Walk into someone’s home and you immediately know whether they’ve curated it or accumulated it. Cluttercore sits in the interesting middle ground between the two, and it’s capturing attention for good reason. Unlike the bare-walls-and-concrete minimalism that dominated design conversations for much of the last decade, cluttercore leans into the layered, the collected and the personal.

But calling it clutter is something of a misnomer.

Defining the trend

Cluttercore is intentional maximalism. It’s the aesthetic of someone who has filled their shelves with objects that mean something, stacked their books by colour and affection rather than alphabetical logic, and draped textiles over furniture because they love how they look together. Every surface tells a story, and that is precisely the point.

It is not, however, the aesthetic of chaos. Cluttercore done well is thoughtful. The person who has mastered it has made deliberate decisions about what stays and what goes. The difference between a cluttercore living room and a simply messy one comes down to intention and a few key styling principles.

Why it resonates right now

Cluttercore is gaining momentum at a time when many people are tired of interiors that look designed to impress an algorithm rather than to be lived in. There is something deeply appealing about a home that reflects its occupants, one where you can see the evidence of their travel, their reading habits and their aesthetic sensibilities all at once.

The trend connects to a broader turn toward the grandmillennial, the heritage modern and the nostalgic, all of which embrace the idea that older objects, meaningful collections and layered spaces are not things to be hidden but celebrated.

How to style it without it looking chaotic

The key to pulling off cluttercore is grouping and restraint. Grouping means arranging objects with some intentional logic: by colour, by material, by memory, by scale. A collection of blue and white ceramics, a shelf of art books lined with a small plant and a framed photograph, a mantelpiece of objects gathered from different years of a life, all of these read as cluttercore when arranged with care.

Restraint means leaving pockets of visual breathing room. A quiet corner, a clear tabletop, a single-colour rug anchoring a busy shelf wall, these give the eye a place to rest and prevent the whole space from tipping into overwhelm.

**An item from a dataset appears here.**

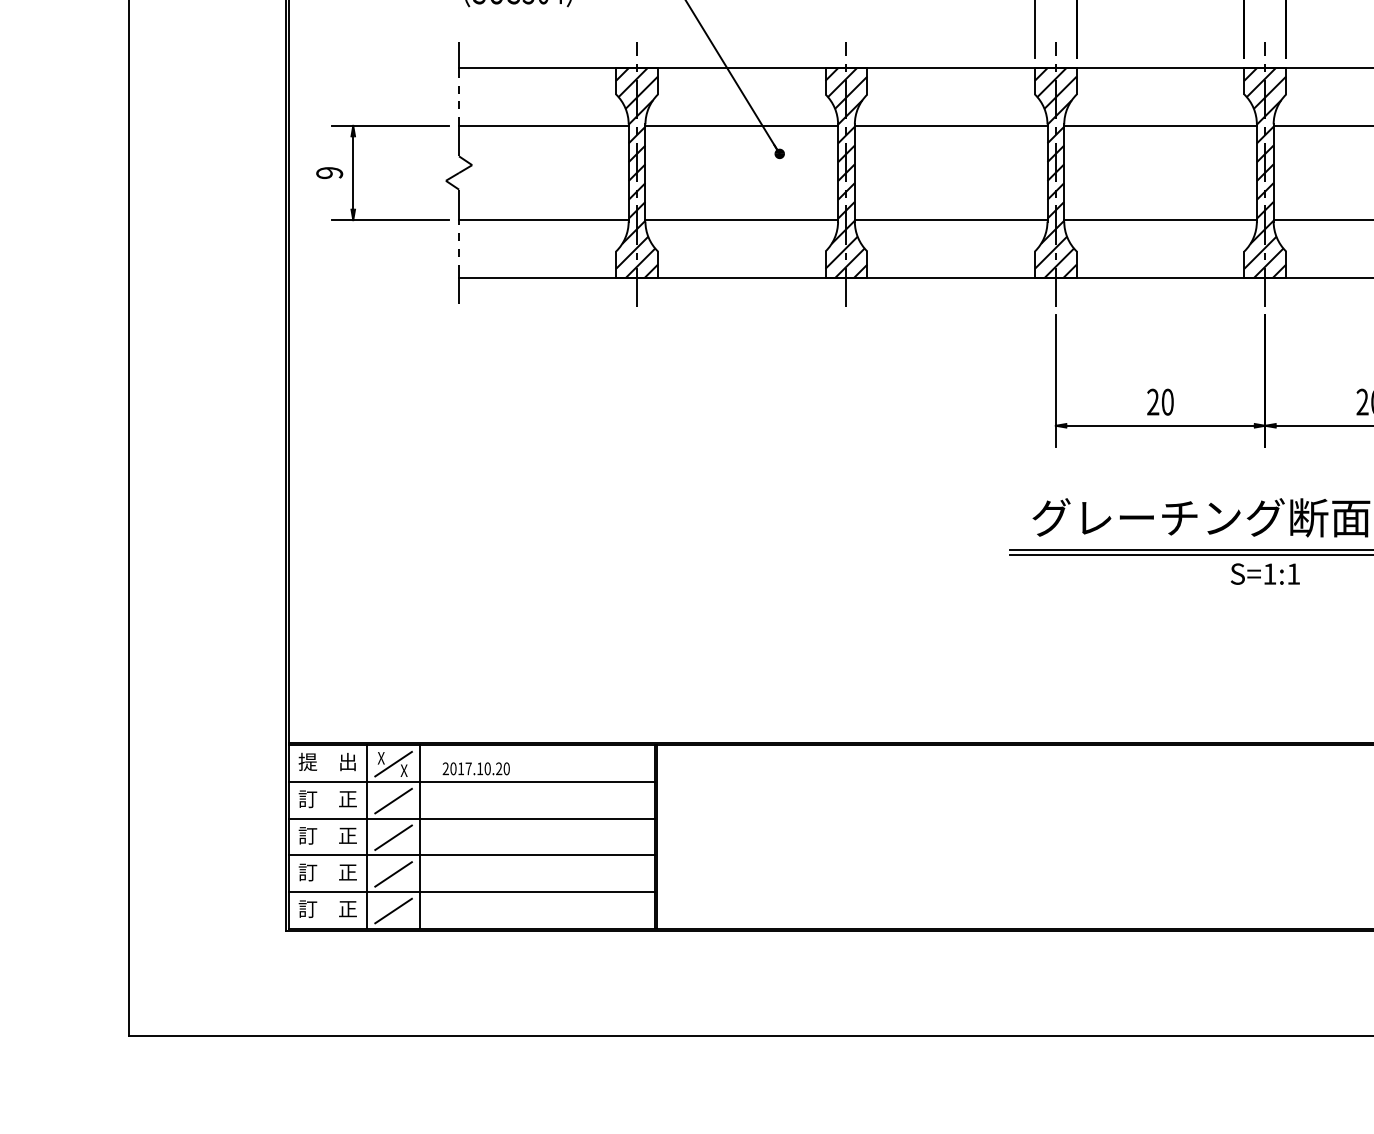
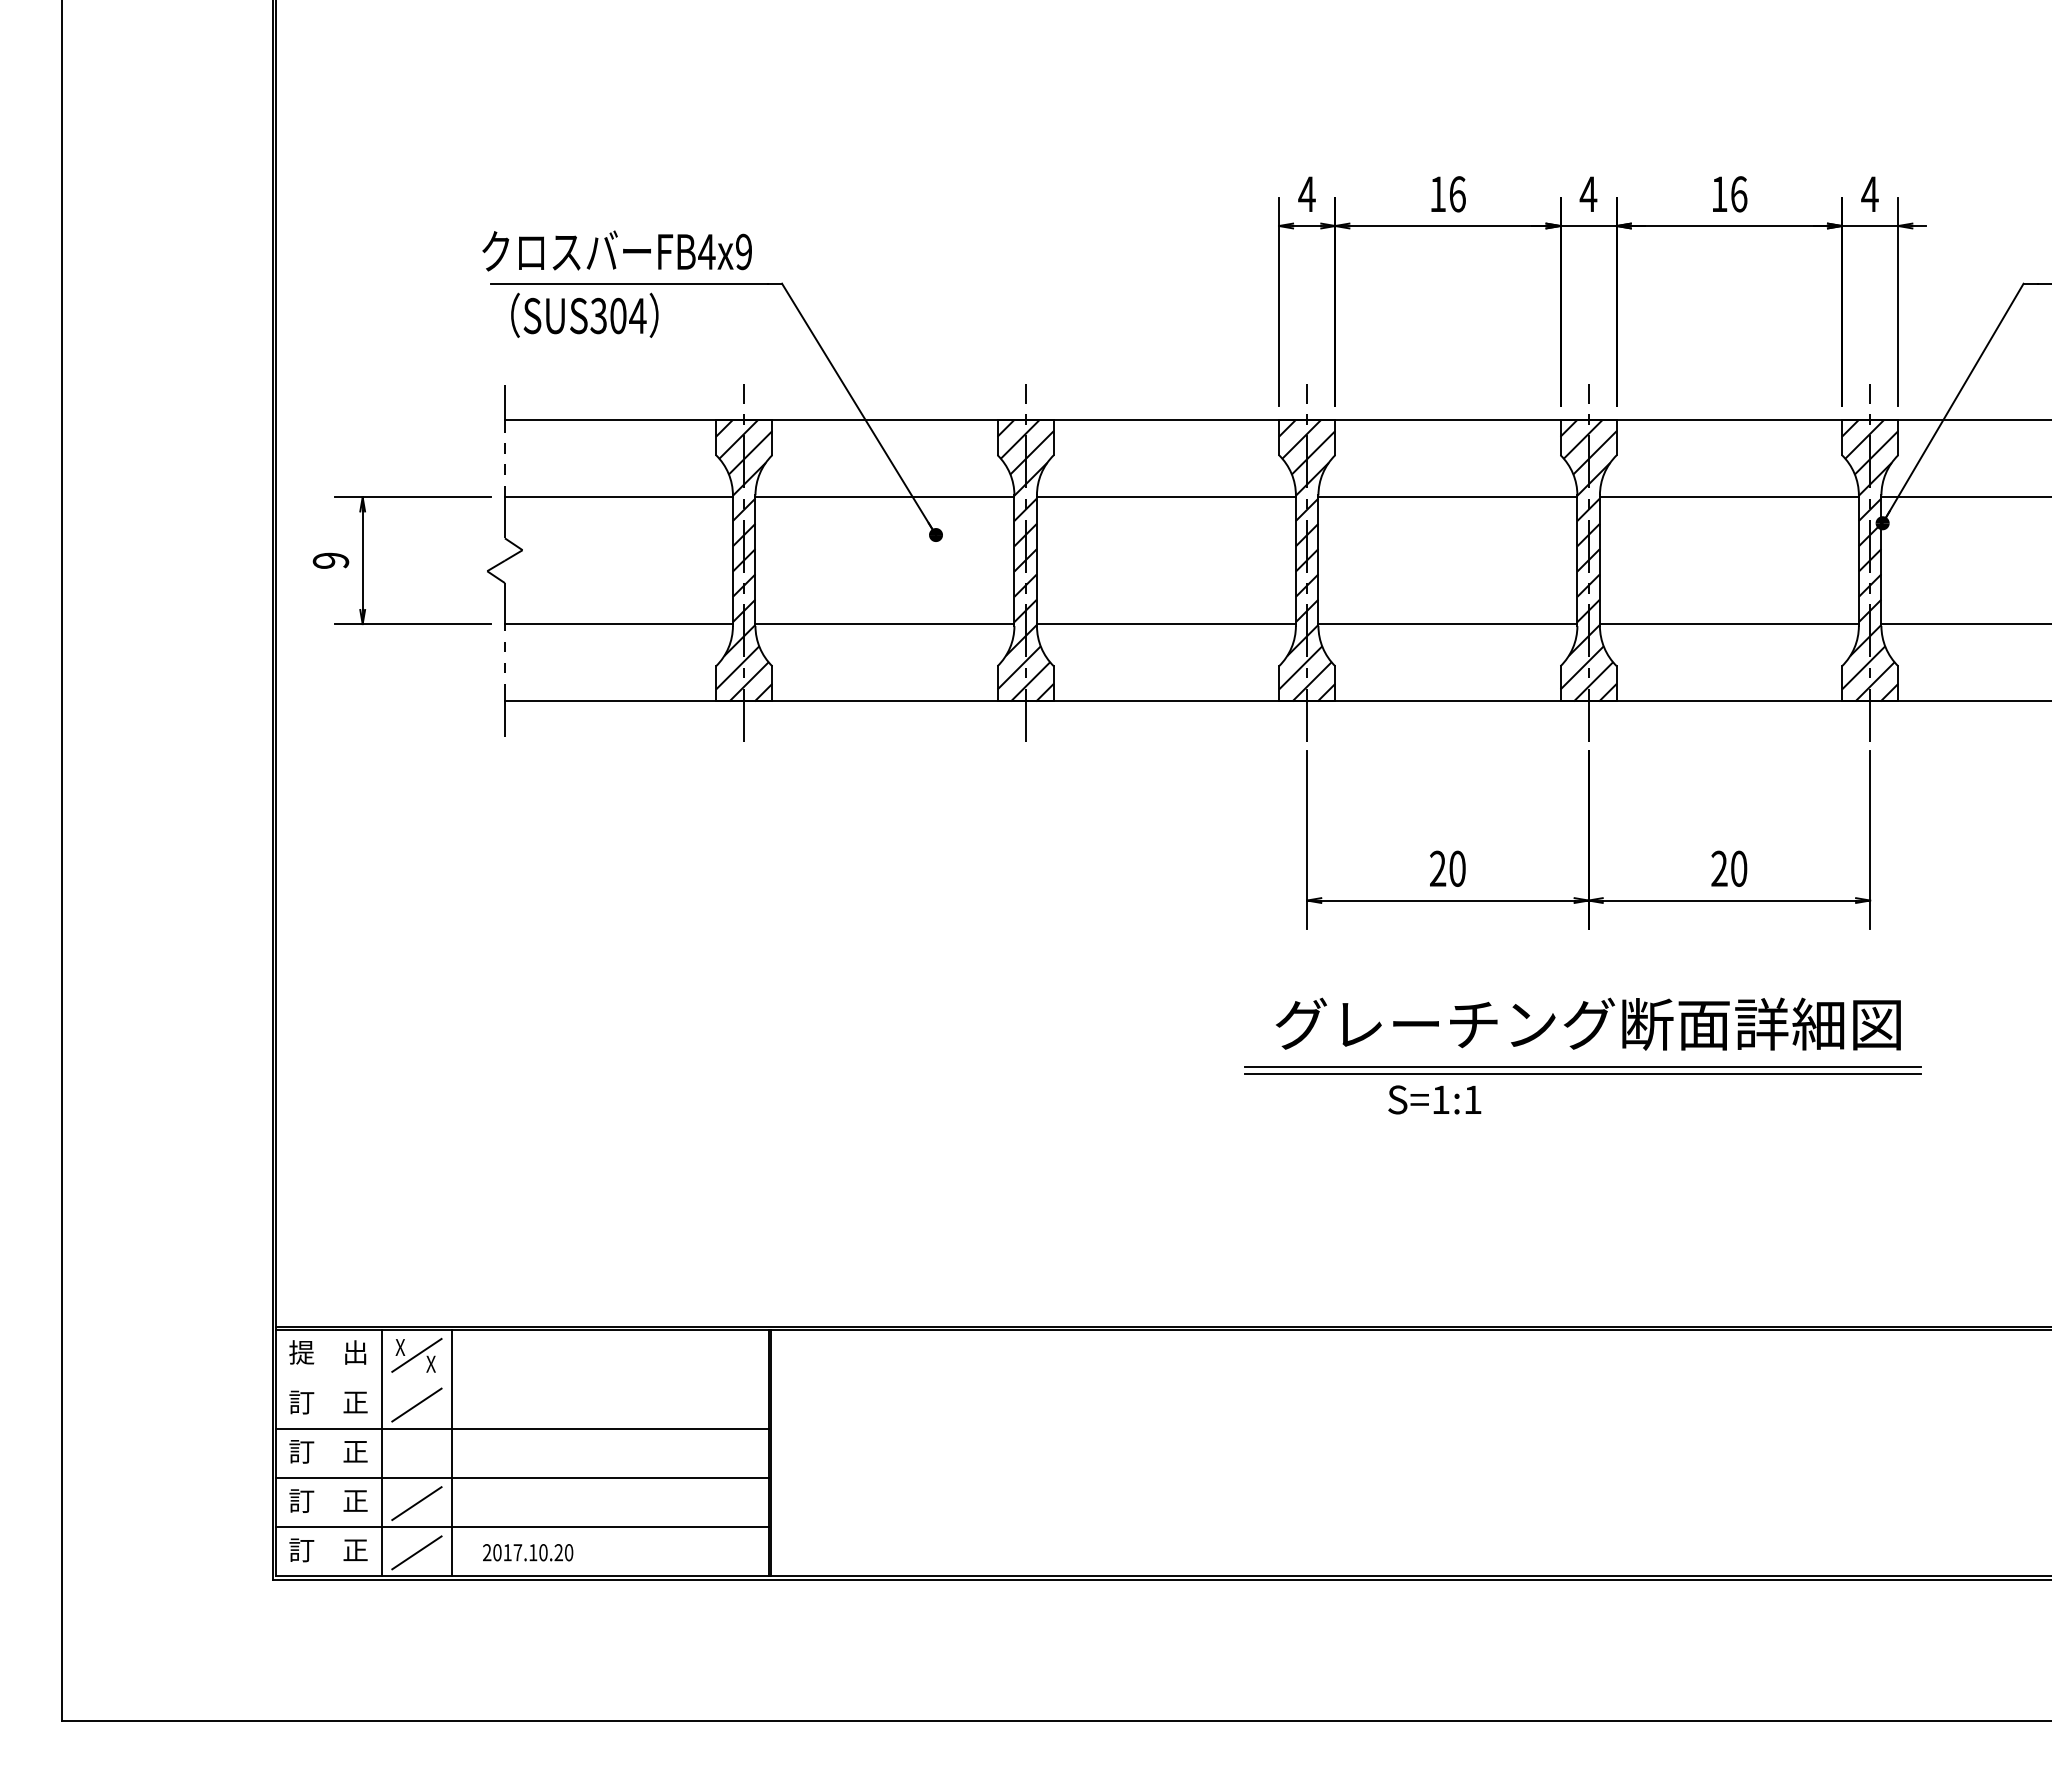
text: (1265, 573) -> (1434, 1099), moved
text: (476, 768) -> (528, 1552), moved
line: (472, 782) -> (522, 1379), removed
line: (393, 837) -> (416, 1453), removed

Display only what you genuinely love

The discipline of cluttercore is that it demands honesty about what you actually treasure. Objects held onto out of obligation or guilt have no place in this aesthetic. When everything displayed carries some meaning or craftsmanship, the space coheres even at high visual volume.

This might mean editing ruthlessly before you begin. The items that make the cut should be the ones you’d reach for first if the shelf had to be cleared in a hurry.

Think about scale and texture

Within each arrangement, mixing heights and textures creates visual rhythm rather than static density. A tall vase next to a small figurine next to a stack of books reads as intentional. Three items of identical height side by side is just three items.

Textiles play a major role here. Layered cushions, throws, rugs and draped fabrics all contribute to the warmth that cluttercore creates, softening the harder lines of furniture and shelving.

Make your most meaningful pieces the focal points

Within any cluttercore arrangement, there should be something that draws the eye first. Whether it’s an inherited piece, a work of art or simply the most visually striking item in the collection, giving it prominence anchors the composition and signals to the viewer where to begin.

The surrounding objects support rather than compete with the focal piece.

Related aesthetics worth exploring

Those drawn to cluttercore might also find themselves interested in grandmillennial style, which shares its love of layering but leans harder into florals, chintz, pattern mixing and traditional detailing. Heritage modern is another adjacent trend, pairing antique and handcrafted objects with cleaner contemporary architecture for a balance between old-world character and modern restraint.

Cluttercore simply gives permission to stop apologising for the things you love and start putting them on display.